With gossamer wings and floaty hands stroking the air like the delicate beating of maiden hearts, the ensemble of ballerinas poses, arrayed upon the stage, as the voluptuous red curtain rises upon a quintessentially romantic setting, a ruined castle and forest foreground.
Though basically a plotless ballet, the notion of a young man seeking perfection amid ghostly forest sylphs, is at the heart of Les Sylphides. Thus, this perpetual gem allows the principals to demonstrate pure technique and attitude without having to further a story line.
Chopin's nocturne, waltzes, and mazurkas, so intricate and swelling and lushly played under the baton of David LaMarche, originally inspired the title, Chopiniana for the ballet. No doubt the gorgeous music also inspired the exceptionally ethereal arm work throughout, and elevations were textbook, as the soloists demonstrated why Les Sylphides has been a perennial program favorite for nearly a century.

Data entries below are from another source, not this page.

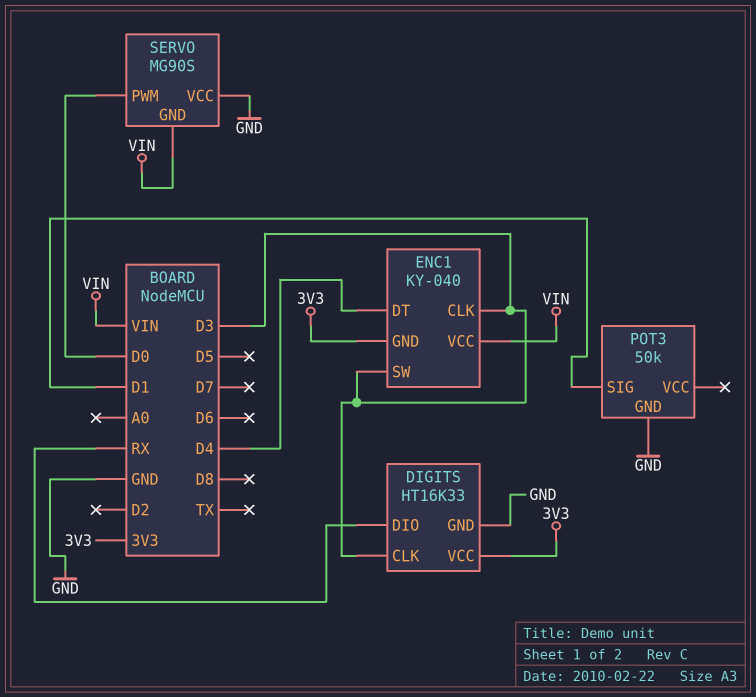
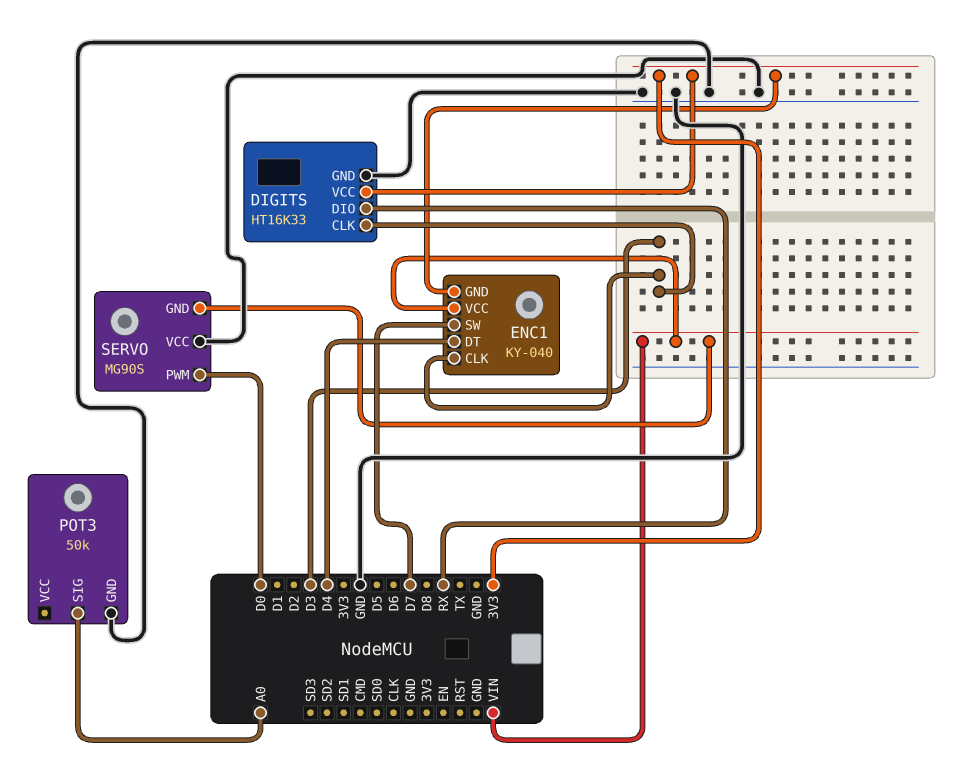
ENC1 pin SW: D3 -> D7
POT3 pin SIG: D1 -> A0

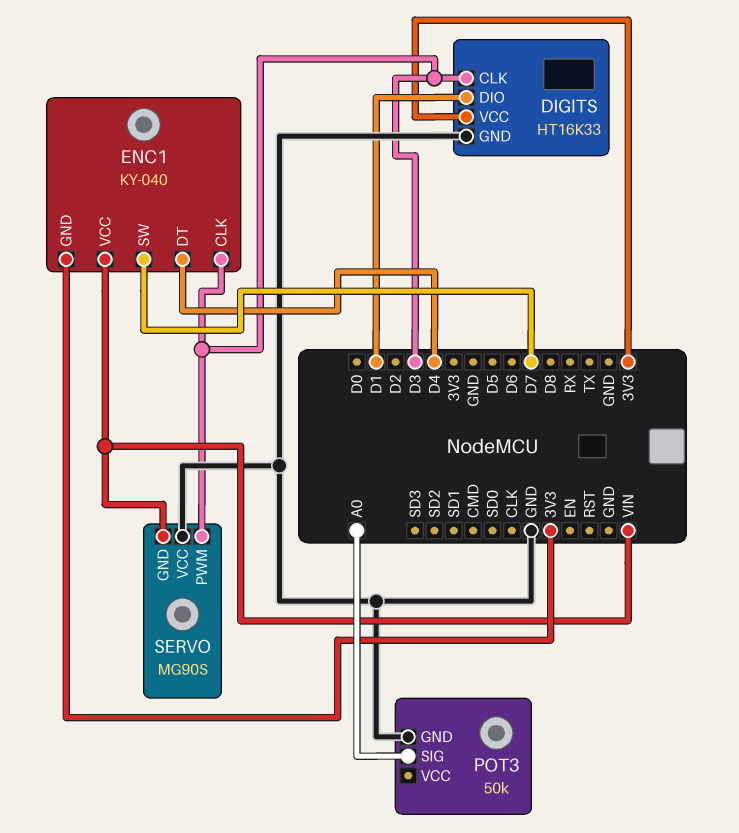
DIGITS pin DIO: RX -> D1
SERVO pin PWM: D0 -> D3

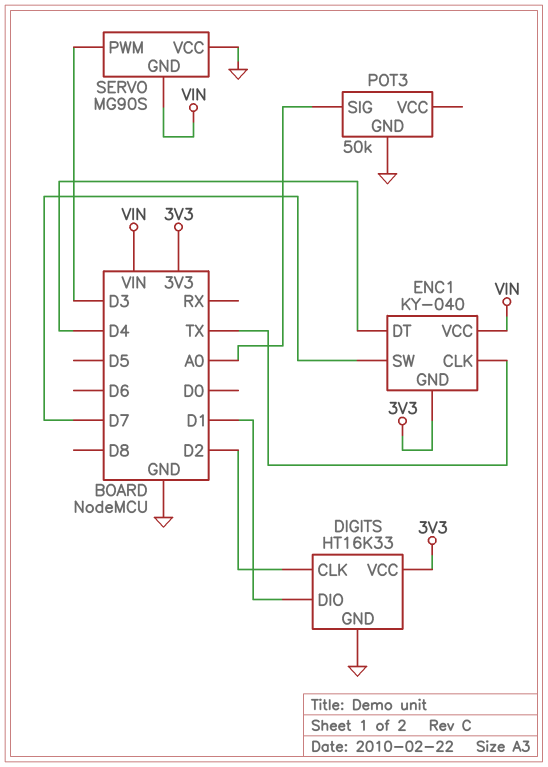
DIGITS pin CLK: D3 -> D2
ENC1 pin CLK: D3 -> TX

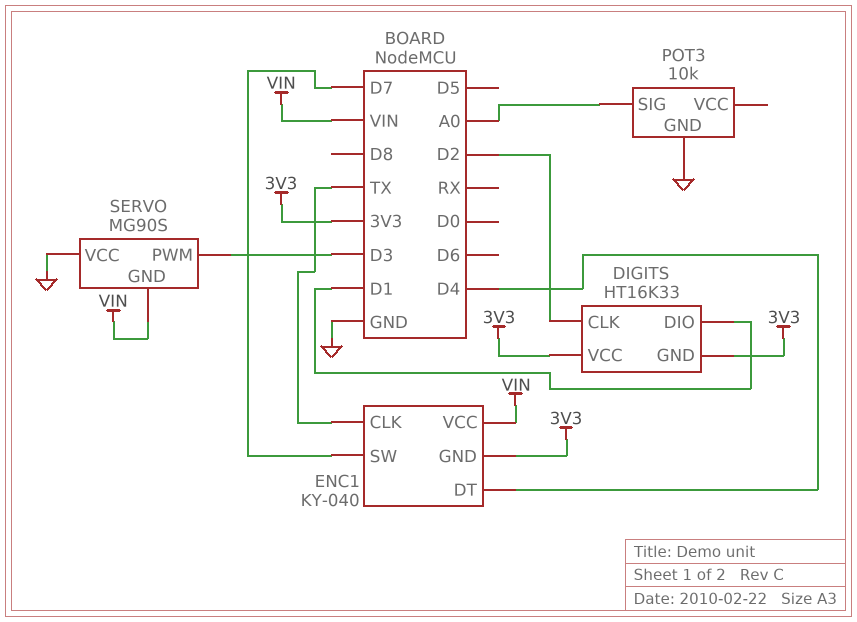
DIGITS pin GND: GND -> 3V3
POT3: 50k -> 10k

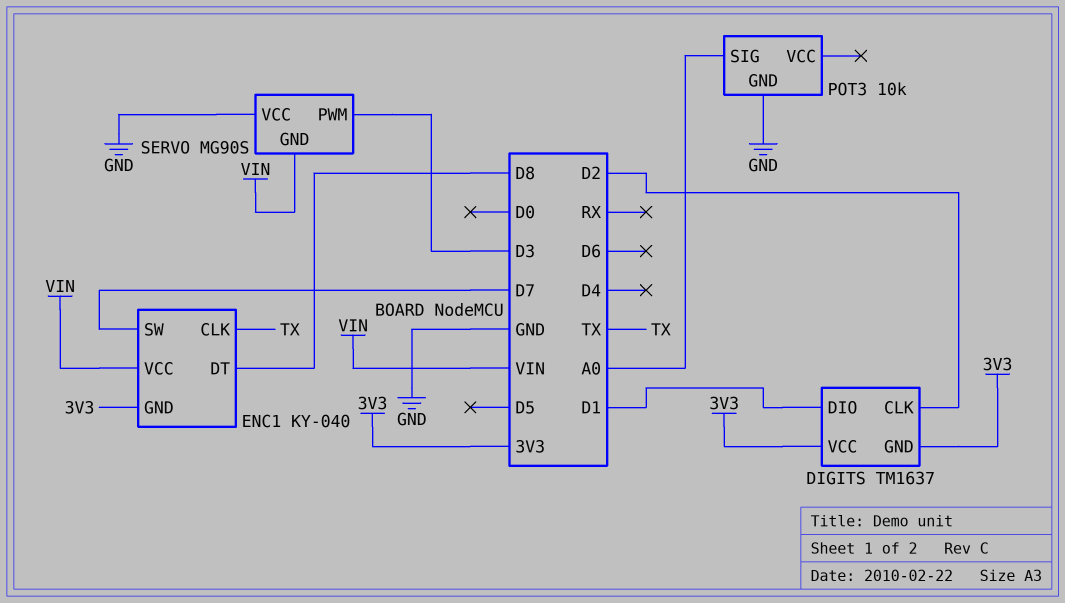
DIGITS: HT16K33 -> TM1637
ENC1 pin DT: D4 -> D8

Afternoon of a Faun (1953): Choreography by Jerome Robbins, Music by Claude Debussy, Staged by Jean-Pierre Frohlich, Setting and Original Lighting by Jean Rosenthal, Lighting recreated by Perry Silvey, Costumes by Irene Sharaff, Conductor: Ormsby Wilkins, Performed by Stella Abrera, David Hallberg. Performed by permission of The Robins Rights Trust. (Program Notes)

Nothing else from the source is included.